Passée la cinquantaine, chacun commence à prendre conscience du temps qui passe : la perspective de la retraite prend corps progressivement. Nombreux sont ceux qui espèrent alors pouvoir réaliser les rêves de toute une vie de labeur. Mais pour pouvoir disposer des ressources nécessaires à une retraite confortable ou encore de laisser un héritage à ses enfants, il faudra s’être montré économe en profitant de tous les cadeaux du fisc.

Nombreux sont celles et ceux qui pensent qu’une épargne forcée, sous la forme de l’AVS et d’un 2e pilier très généreux et alimentée par des cotisations versées tout au long de la vie active, suffit à atteindre ses objectifs. Mais c’est loin d’être toujours le cas. D’autant plus que la prévoyance professionnelle sous sa forme surobligatoire est sous pression depuis une quinzaine d’années, avec une baisse graduelle du taux de conversion. On rappellera que ce taux sert à calculer la rente qui sera versée à l’assuré sur la base de son avoir accumulé dans le 2e pilier.

Il faudra souvent faire un effort supplémentaire pour compléter ces ressources futures, en profitant des avantages fiscaux offerts par un ou plusieurs produits de 3e pilier lié, surtout si l’on désire partir en retraite anticipée. Mais pas à n’importe quelle condition. Mais voyons plutôt l’ensemble des possibilités offertes dans le cadre du système des trois piliers pour améliorer sa prévoyance.

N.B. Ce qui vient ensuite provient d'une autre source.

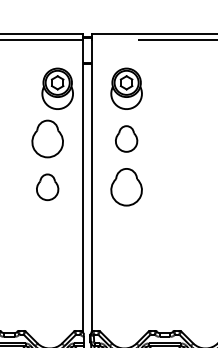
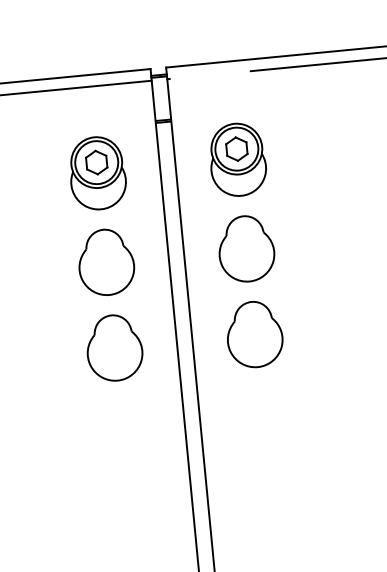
part: (57, 88) -> (97, 172), moved
part: (126, 138) -> (246, 247), size x1.43
part: (47, 187) -> (114, 348), size x1.43

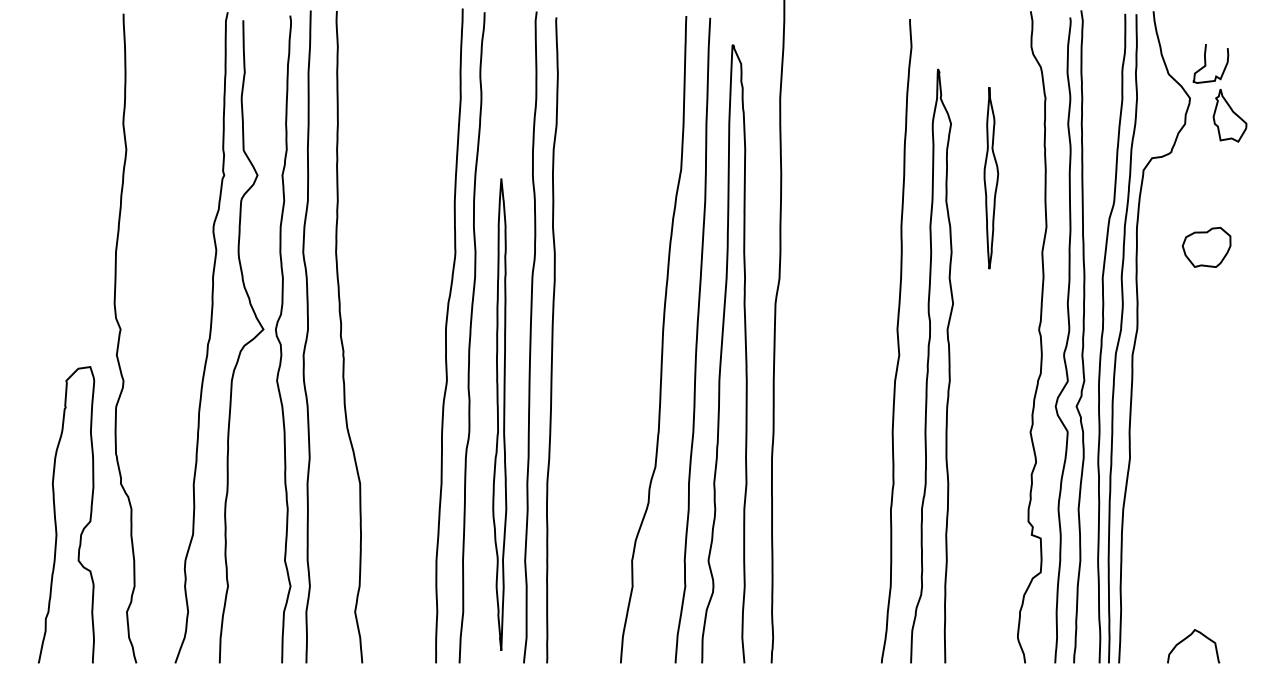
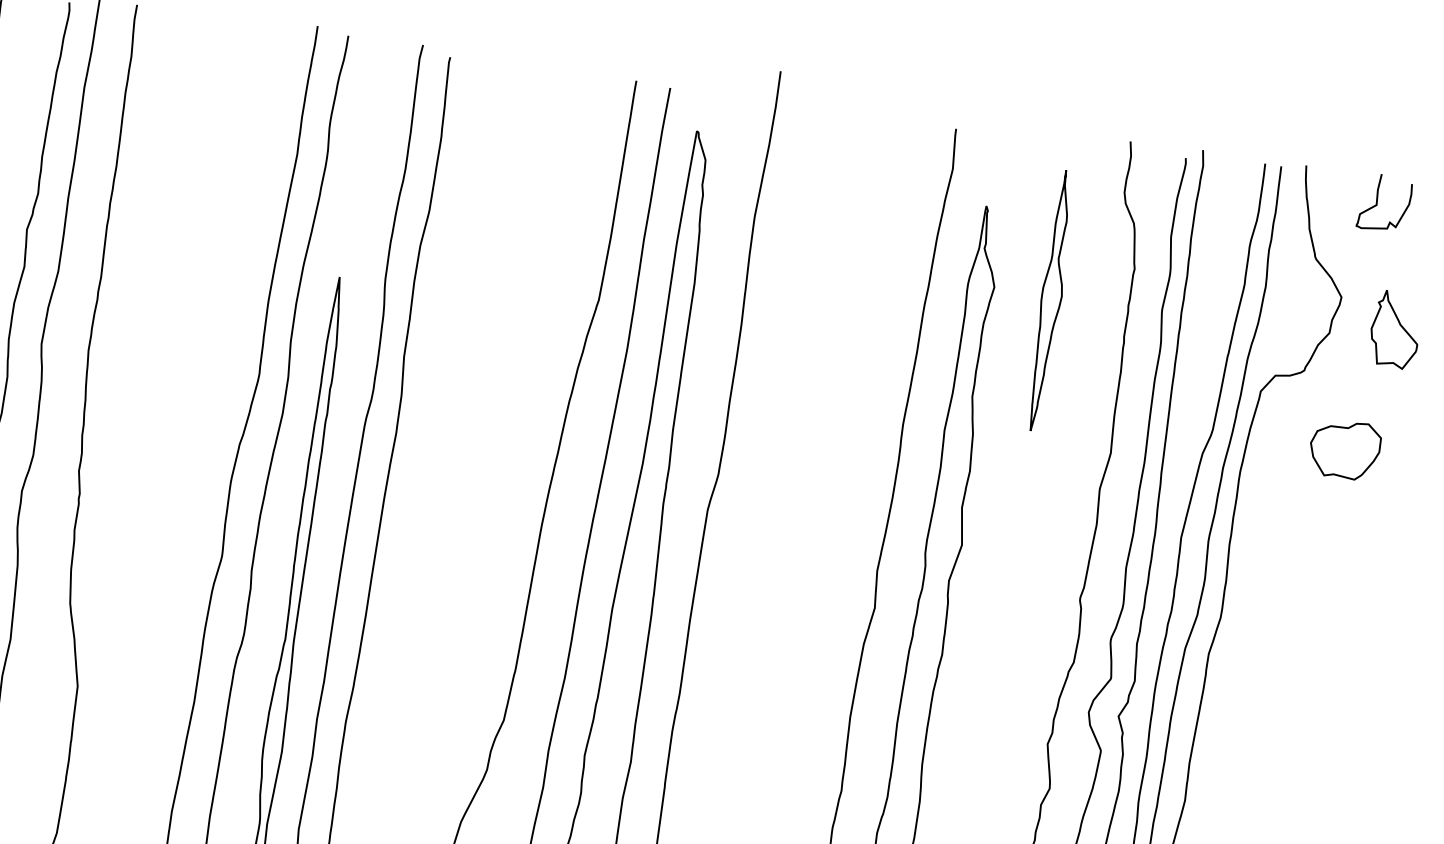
curve: (1206, 63) -> (1378, 202), moved
part: (991, 178) -> (1051, 301), moved
part: (1206, 247) -> (1344, 449), moved

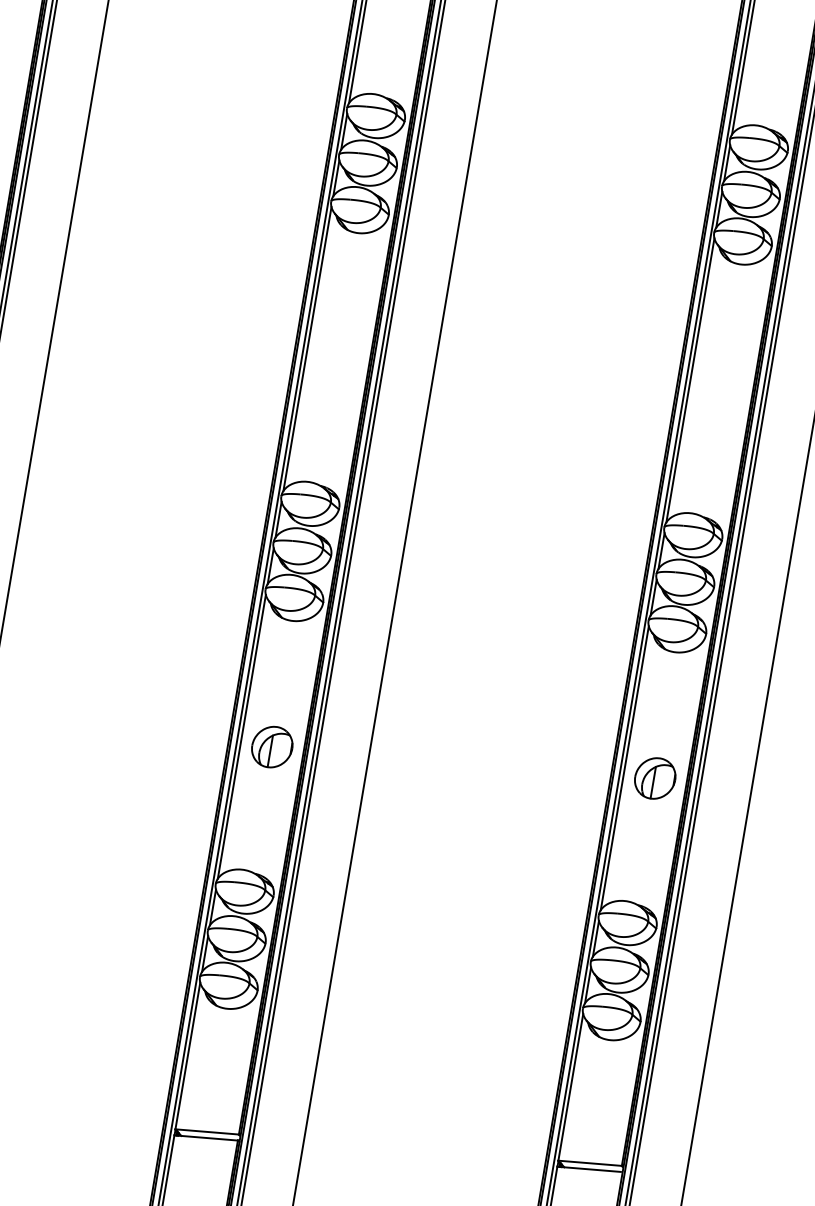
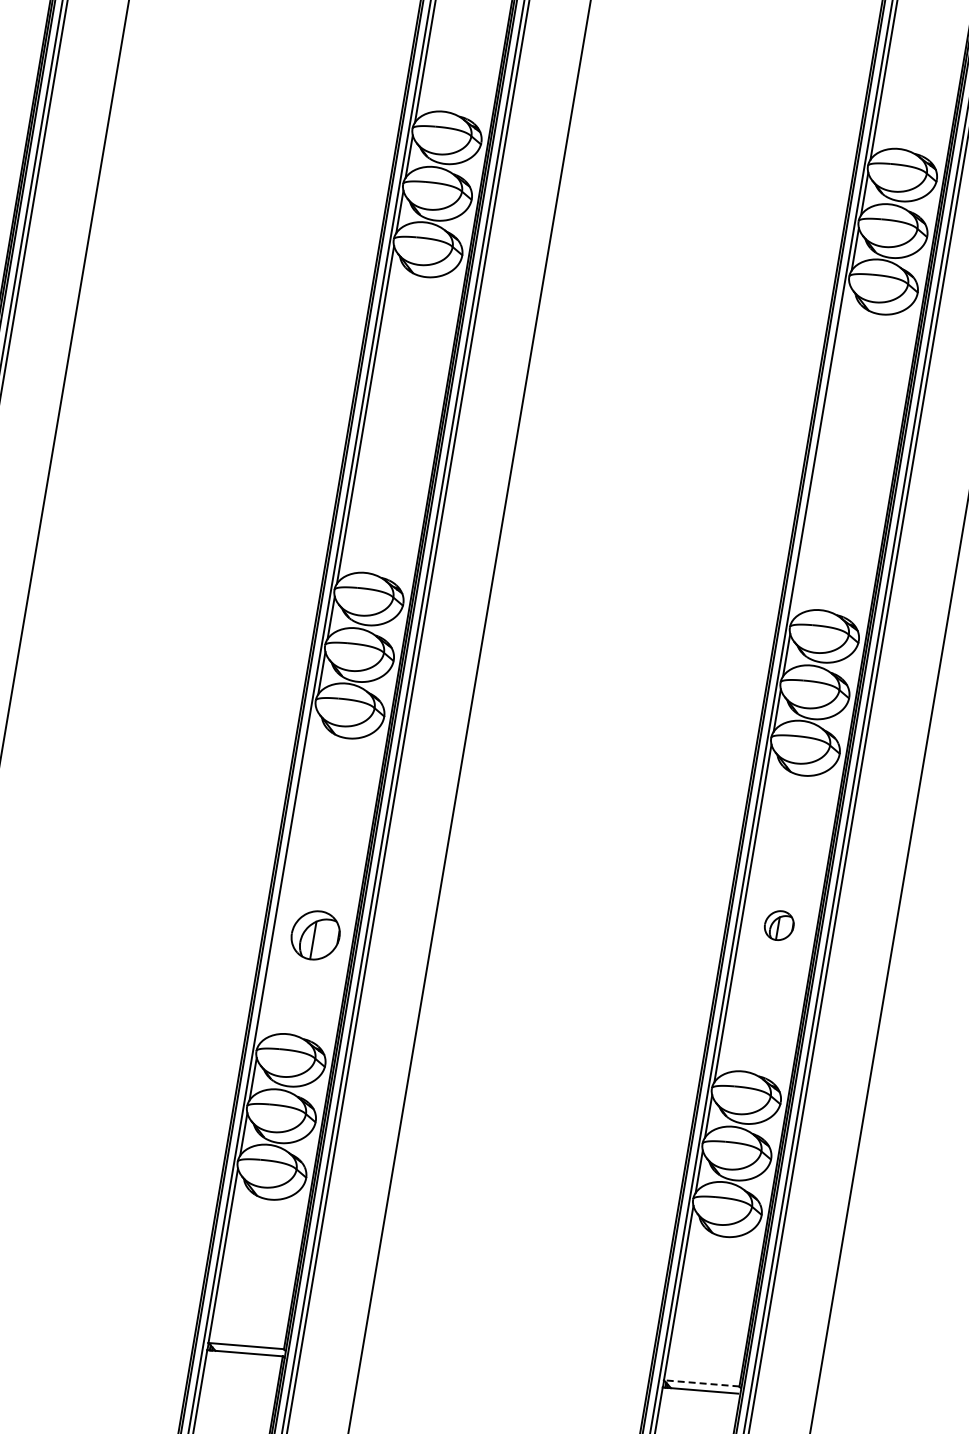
line: (690, 380) -> (820, 452), removed
line: (241, 737) -> (287, 876), removed
part: (272, 747) -> (315, 935), moved
part: (655, 778) -> (779, 925), size x0.6
line: (589, 1163) -> (701, 1383), solid -> dashed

Ajournement ou anticipation de sa rente AVS
Si l’on commence par le 1er pilier, soit l’AVS pour la prévoyance vieillesse et survivants, on constate qu’il n’y a guère de possibilité d’améliorer ses rentes. Pour ceux qui en ont les moyens, la solution passe par l’ajournement de versement de leur rente jusqu’à 5 ans après l’âge légal de la retraite, soit 65 ans pour les hommes et 64 ans pour les femmes. Les assurés qui retardent au maximum la prise de leur rente AVS choix pourront alors obtenir un gain de 31,5% de la rente qu’ils auraient reçues à l’âge légal. Cette décision dépend non seulement de ses besoins en liquidités – ce sont en principe les personnes qui restent en activité et dégagent donc un revenu – durant la période d’ajournement, mais aussi de son espérance de vie. Par ailleurs, il faut noter que ceux qui poursuivent une activité lucrative durant la période d’ajournement devront continuer à payer des cotisations AVS, sans que ce supplément ne contribue à améliorer leurs rentes futures. Ces cotisations bénéficient toutefois d’un abattement de 1’400 francs par mois, qui réduit d’autant le montant soumis à cotisation.

A contrario, et qui correspond sans doute aux désirs de la majorité de la population active, c’est l’anticipation de la retraite et donc des rentes de vieillesse de l’AVS, qui peuvent être prises avec un ou deux ans d’avance. Dans ce cas, la réduction de la rente serait respectivement de 6,8% et de 13,6%. Sans oublier l’obligation de poursuivre le versement des cotisations jusqu’à l’âge officiel de la retraite !

Rachat dans le 2e pilier
En revanche, le 2e pilier offre à de nombreux actifs qui accusent des lacunes dans leur caisse de pensions de vrais cadeaux fiscaux, grâce à la pleine déduction des rachats sur le revenu imposable. Ces avantages ne sont pas réservés aux salariés, puisque les indépendants peuvent également s’affilier à une caisse de pensions sur une base volontaire et profiter ainsi des déductions fiscales autorisées.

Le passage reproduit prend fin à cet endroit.